No tengo claro por qué estudié la carrera de comunicación, supongo que porque me costaba expresar las cosas importantes que me pasaban y me gustaba preguntar. Y lo hice después de pensar en estudiar economía, luego sociología, hasta elegir Comunicación en la UBA. Y cuando buscaba trabajar en un medio de comunicación enviaba currículum a editoriales, radios, diarios o canales de televisión. Así que más o menos anduve por ahí.
Y uno se ponía contento cuando publicaban un texto de uno en algún lado, aunque sea en un correo de lectores. O te tomaban de un medio de cadete o para desgravar notas de algún periodista conocido o vender publicidad. Pero ahora la cosa es más fácil.

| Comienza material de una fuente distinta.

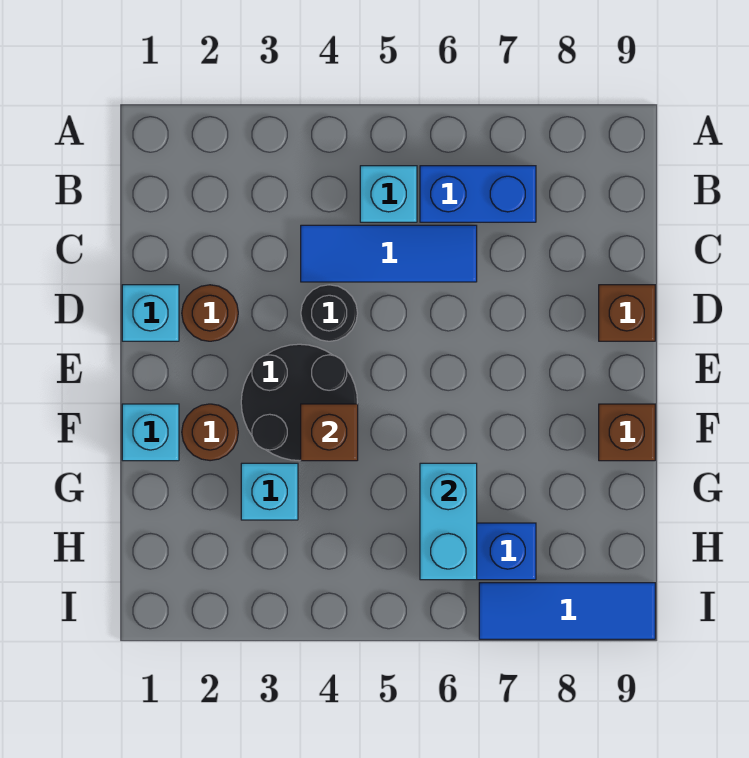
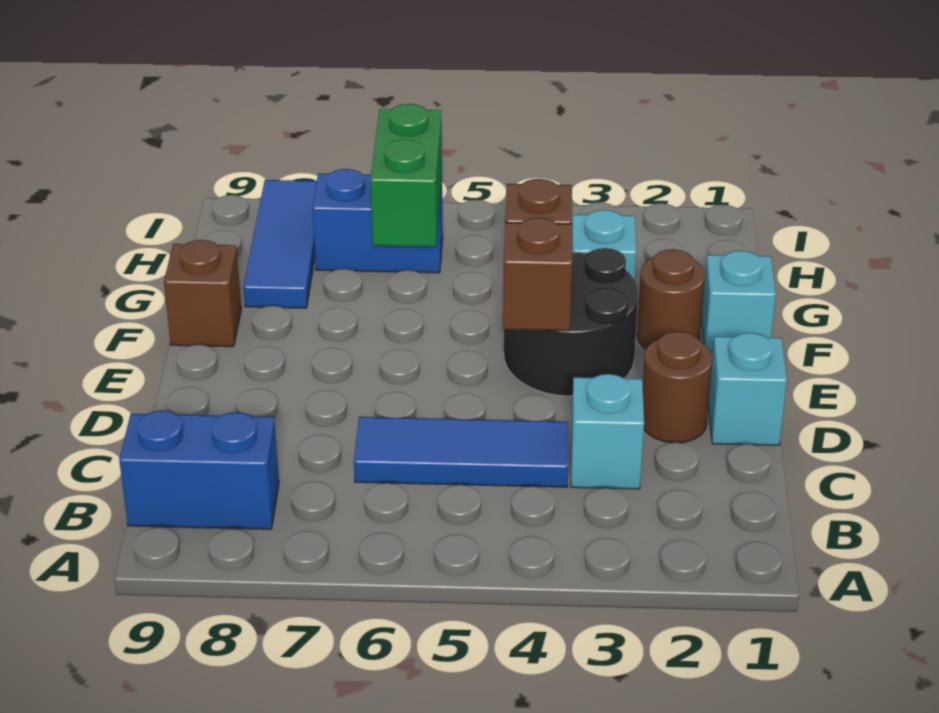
cyan brick B5 level 1 -> cyan brick C3 level 1
blue brick B6:B7 level 1 -> blue brick B8:B9 level 1
black round brick D4 level 1 -> none
brown brick D9 level 1 -> brown brick E4 level 2
cyan brick G6:H6 level 2 -> green brick G6:H6 level 2
blue tile I7:I9 level 1 -> blue tile G8:I8 level 1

No hace falta que un editor, director de un diario, gerente de una radio o de un canal de televisión te publique o te contrate. Ahora te autopublicás y hasta podés generar tus propios ingresos en plataformas o youtube. Y no tenés que ser el dueño de Infobae o La Nación +. Ni siquiera de un canal de streaming de los que ya están instalados.
Hoy gracias a internet y las redes sociales todos somos, si queremos, nuestros propios medios. Muchos podemos tener sitios webs, blogs o páginas en facebook, instagram o x, canales de youtube o tik tok. Y decir lo que queramos.
Todos ahora somos emisores de un contenido que generamos que quién sabe alguien ve o escucha, pero que decimos o mostramos y que potencialmente nos conecta con el mundo y con cientos o millones de personas, según la comunidad que podamos reunir.
Está claro que a algunos les irá mejor y a otros peor, pero todos tenemos la fantasía de poder lograrlo. El problema es qué pasa del otro lado. Si realmente hay alguien o la comunicación se redujo a vistas, visitas, likes, manitos, corazones, reposteos, estados de whatsapp o agravios. Y ahí la frustración y pensar que estás hablando solo o con la IA o un bot y que tu compañía es la compu o el celu o ese videíto que tanto miraste o la última persona que chateaste que vive en Francia o en Brasil.
Porque la comunicación se reduce a tocar pantallas o a un spam o a un visto o que ni siquiera te contesten y te quedes esperando. Y te conformes diciendo: “No me contestó, pero lo vio”. O lo arrobe a tal o cual político, famoso o mina conocida y con eso ya sabe.
Noo.
La comunicación siempre fue un emisor que le dice o le envía un mensaje a un supuesto receptor a través de un canal determinado (tv, radio, youtube, instragram, whatsapp, etc), que manejan un código y una competencia común (los dos saben usar el dispositivo o hablan castellano o entienden de medicina o de política o sienten algo parecido por algo). Y ya no tenés que ser un profesional de los medios o una figura conocida o haberte graduado en periodismo o comunicación para influir en la opinión de los demás o hacer que tenga éxito tu mensaje. Ni chequear la información. Hasta podés ser tu propia marca, pagar el monotributo social o hacer todo con Mercado y adelante.
Pero, aunque les parezca mentira la gente busca más afecto que comunicación en internet. Y no me refiero a las apps de citas.
Hoy con divertirse basta. Y no importa si se trata de un meme o una fake news.
La comunicación hoy es pura emisión y pulsión por enviar, un poco de entretenimiento, opinar y opinar, algún contenido que ya no importa si es verdad y recortes de una vida de videos, fotitos o mensajes.